- Location: Karbala, Iraq
- Date: 14 April 2007
- Target: Shiite pilgrims
- Attack type: suicide bombing
- Deaths: 42
- Injured: >160
- Motive: Anti-Shi'ism

= 2007 Karbala mosque bombings =

Series of suicide bombings in Iraq, in 2007

The 2007 Karbala bombings refer to a series of bombings in Karbala, Iraq in April 2007.

==Imam Hussein Mosque bombing==

A suicide bomber killed at least 42 people in Karbala on 14 April and injured more than 160. The attacker detonated explosives at a crowded bus station in the city close to a shrine holy to Shia Muslims, at around 09:15.

==Hazrat Abbas Mosque bombing==

A car bomb exploded in front of the Shia Abbas ibn Ali shrine on 28 April.
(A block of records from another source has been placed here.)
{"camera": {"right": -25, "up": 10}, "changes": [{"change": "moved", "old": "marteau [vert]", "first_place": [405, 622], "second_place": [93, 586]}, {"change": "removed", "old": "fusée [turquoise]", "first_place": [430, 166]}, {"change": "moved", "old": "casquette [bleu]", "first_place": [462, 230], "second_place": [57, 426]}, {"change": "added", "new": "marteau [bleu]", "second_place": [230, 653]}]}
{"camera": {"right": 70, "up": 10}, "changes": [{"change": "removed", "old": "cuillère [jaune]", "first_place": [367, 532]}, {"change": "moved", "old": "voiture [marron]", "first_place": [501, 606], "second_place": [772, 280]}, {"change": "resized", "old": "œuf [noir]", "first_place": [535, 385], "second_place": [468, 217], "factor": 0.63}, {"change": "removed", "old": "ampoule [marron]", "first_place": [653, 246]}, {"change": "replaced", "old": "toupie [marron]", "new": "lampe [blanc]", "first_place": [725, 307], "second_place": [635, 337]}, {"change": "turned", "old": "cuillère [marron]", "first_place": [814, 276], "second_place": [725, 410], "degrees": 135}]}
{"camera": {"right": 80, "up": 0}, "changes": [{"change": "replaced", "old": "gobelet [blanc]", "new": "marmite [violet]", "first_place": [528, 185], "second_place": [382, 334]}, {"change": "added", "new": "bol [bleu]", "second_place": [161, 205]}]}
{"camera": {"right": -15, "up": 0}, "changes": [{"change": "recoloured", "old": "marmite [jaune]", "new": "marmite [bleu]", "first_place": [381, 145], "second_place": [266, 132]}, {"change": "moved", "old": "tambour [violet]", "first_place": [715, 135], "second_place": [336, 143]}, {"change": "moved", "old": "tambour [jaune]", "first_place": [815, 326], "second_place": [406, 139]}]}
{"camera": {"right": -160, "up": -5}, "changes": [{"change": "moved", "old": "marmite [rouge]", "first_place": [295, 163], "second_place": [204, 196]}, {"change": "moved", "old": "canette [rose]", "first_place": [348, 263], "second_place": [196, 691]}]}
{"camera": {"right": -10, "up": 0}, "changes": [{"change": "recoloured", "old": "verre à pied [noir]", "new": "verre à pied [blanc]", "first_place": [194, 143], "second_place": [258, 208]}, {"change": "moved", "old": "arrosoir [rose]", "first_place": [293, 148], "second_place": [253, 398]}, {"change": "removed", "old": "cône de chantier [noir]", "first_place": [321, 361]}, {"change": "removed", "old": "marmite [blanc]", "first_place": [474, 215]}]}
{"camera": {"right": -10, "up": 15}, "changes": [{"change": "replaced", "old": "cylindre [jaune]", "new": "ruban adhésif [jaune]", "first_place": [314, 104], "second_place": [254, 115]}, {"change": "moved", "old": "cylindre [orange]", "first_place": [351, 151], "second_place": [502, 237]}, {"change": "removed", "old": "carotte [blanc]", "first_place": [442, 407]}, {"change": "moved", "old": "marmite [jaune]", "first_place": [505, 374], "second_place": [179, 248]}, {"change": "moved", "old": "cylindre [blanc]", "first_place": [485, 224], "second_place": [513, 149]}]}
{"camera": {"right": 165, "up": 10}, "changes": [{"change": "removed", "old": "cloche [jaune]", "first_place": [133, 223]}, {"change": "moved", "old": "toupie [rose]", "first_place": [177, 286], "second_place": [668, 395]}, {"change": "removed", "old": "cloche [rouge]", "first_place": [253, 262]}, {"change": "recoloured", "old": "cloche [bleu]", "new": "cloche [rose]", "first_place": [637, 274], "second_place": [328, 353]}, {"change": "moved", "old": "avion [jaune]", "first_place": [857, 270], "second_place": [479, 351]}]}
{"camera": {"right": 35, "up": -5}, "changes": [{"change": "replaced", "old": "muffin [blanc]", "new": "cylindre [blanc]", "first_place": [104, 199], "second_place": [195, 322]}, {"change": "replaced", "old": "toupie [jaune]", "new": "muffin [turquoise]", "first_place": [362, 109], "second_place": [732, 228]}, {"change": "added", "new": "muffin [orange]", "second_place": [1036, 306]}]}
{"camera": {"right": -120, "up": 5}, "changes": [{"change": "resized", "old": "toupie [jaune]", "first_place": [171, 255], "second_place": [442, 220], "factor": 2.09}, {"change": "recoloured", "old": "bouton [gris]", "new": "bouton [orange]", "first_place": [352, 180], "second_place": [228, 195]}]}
The bomb killed at least 68 people and injured about 170 in the Iraqi city of Karbala. The bomb exploded near the golden-domed mosque. Karbala is considered the second most important shrine city for the Shia. Security officials said the car bomb was parked near a cement barrier intended to keep traffic away from the Imam Abbas and Imam Hussein shrines, which draw thousands of Shiite pilgrims from Iran and other countries.